Egypt’s parliament is to probe and “hold accountable” anyone who intervened to allow foreign activists on trial to leave the country, the house speaker said on Saturday.
Saad al-Katatni said parliament would summon officials to explain the decision and “hold accountable those responsible for this crime, which represented a blatant intervention in the affairs of Egypt’s judiciary.”
After months of pressure from Washington, about 15 of the foreign defendants including Americans were allowed to fly out of Cairo airport on Thursday after posting bail, sparking outrage in Egypt.
“We cannot accept any type of foreign intervention in Egypt’s affairs,” Katatni, an Islamist, told a joint session of parliament and the senate. “This case cannot be ended with a political decision.”
The trial, in which the activists were accused of receiving illicit foreign funds to operate unlicensed NGOs, caused a crisis in relations between the United States and its close Middle Eastern ally.
The case put at risk $1.3 billion in annual U.S. military aid to Egypt, a cash transfer that began flowing after Egypt made peace with Israel in 1979, and it marked the deepest rift in U.S.-Egyptian relations in decades.
Egyptian authorities had insisted they could not intervene in a judicial matter, but the trial, which opened last Sunday, began to unravel as the judges stepped aside and a travel ban on the defendants was lifted.
The foreigners were rushed through Cairo airport on to a private plane after having each posted bail of two million pounds (around $330,000 or 247,000 euros).
The official Al-Ahram newspaper said the judges recused themselves after they were requested to lift the travel ban, outraging Egyptians across the political spectrum at alleged political interference.
A new panel of judges to try the case is expected to be announced on Saturday, but the Cairo appeals court head, Abdel Moez Ibrahim, has suggested a misdemeanor court may take over the proceedings.
The defendants had been charged under the penal code, which could have led to jail sentences of up to five years.

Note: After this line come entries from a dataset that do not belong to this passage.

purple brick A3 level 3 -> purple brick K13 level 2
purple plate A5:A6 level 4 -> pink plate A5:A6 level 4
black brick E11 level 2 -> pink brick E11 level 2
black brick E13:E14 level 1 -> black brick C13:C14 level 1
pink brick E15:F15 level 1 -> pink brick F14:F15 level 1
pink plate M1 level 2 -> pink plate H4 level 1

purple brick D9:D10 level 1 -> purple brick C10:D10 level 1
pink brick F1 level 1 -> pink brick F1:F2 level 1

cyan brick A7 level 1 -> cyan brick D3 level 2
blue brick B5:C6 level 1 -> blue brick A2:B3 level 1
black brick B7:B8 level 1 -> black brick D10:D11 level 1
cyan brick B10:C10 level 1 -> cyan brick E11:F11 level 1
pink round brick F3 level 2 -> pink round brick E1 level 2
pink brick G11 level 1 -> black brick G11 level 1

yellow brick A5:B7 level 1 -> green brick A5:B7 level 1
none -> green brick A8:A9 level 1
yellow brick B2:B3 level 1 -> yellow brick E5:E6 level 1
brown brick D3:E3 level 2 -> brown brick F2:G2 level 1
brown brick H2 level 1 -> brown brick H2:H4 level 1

Meanwhile, the bail paid for U.S. pro-democracy activists facing charges in Egypt ultimately came from the U.S. government, the State Department said on Friday.

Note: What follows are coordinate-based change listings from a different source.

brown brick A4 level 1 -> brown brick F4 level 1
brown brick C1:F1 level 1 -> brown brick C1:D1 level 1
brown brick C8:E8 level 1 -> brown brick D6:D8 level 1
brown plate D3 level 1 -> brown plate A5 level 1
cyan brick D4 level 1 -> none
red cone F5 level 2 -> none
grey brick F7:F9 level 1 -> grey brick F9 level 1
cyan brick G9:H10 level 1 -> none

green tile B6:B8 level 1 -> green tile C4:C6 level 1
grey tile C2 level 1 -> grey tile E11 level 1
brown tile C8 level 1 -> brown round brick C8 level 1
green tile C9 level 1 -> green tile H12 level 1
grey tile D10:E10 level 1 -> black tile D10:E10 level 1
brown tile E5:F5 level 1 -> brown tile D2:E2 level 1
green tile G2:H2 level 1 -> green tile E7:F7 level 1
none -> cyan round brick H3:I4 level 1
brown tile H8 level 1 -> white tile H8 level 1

The travel ban was lifted this week and the U.S. State Department on Friday said 13 foreign workers ̶ six of them U.S. citizens ̶ had left Egypt on a private plane. The amount of bail paid for the U.S. citizens was set at about $330,000 each.
Out of a total of 43 foreign and Egyptian workers who have been charged in the case, 16 were U.S. citizens and seven of those were in Egypt and had been subject to the travel ban. One of the seven chose to remain in Egypt, State Department spokeswoman Victoria Nuland reported to Alarabiya.
The State Department declined to name the people, some of whom worked for the IRI and the National Democratic Institute, U.S.-funded nongovernmental organizations that seek to promote democracy abroad.
Nuland said the money to pay the bail ultimately came from the U.S. government, saying that the Obama administration had agreed to treat the legal expenses stemming from the incident “as part of the activities that the U.S. government funds.”
“The NGOs paid the bail out of money that they received from the U.S. government,” she said.
“We agreed to this because the situation arose in the context of the democracy promotion work that they were doing that we had funded and supported.”
Nuland said that it was up to the U.S. citizens who had left to decide whether to return to Egypt to face the charges.
She was unable to say whether the money would be forfeited to the Egyptian government if they did not, or whether the money would be returned to the NGOs or to the U.S. government if they return to stand trial.
“Our hope and expectation is that we can get this case dismissed,” she said, saying that if it was dismissed the questions about the bail would “presumably” be resolved.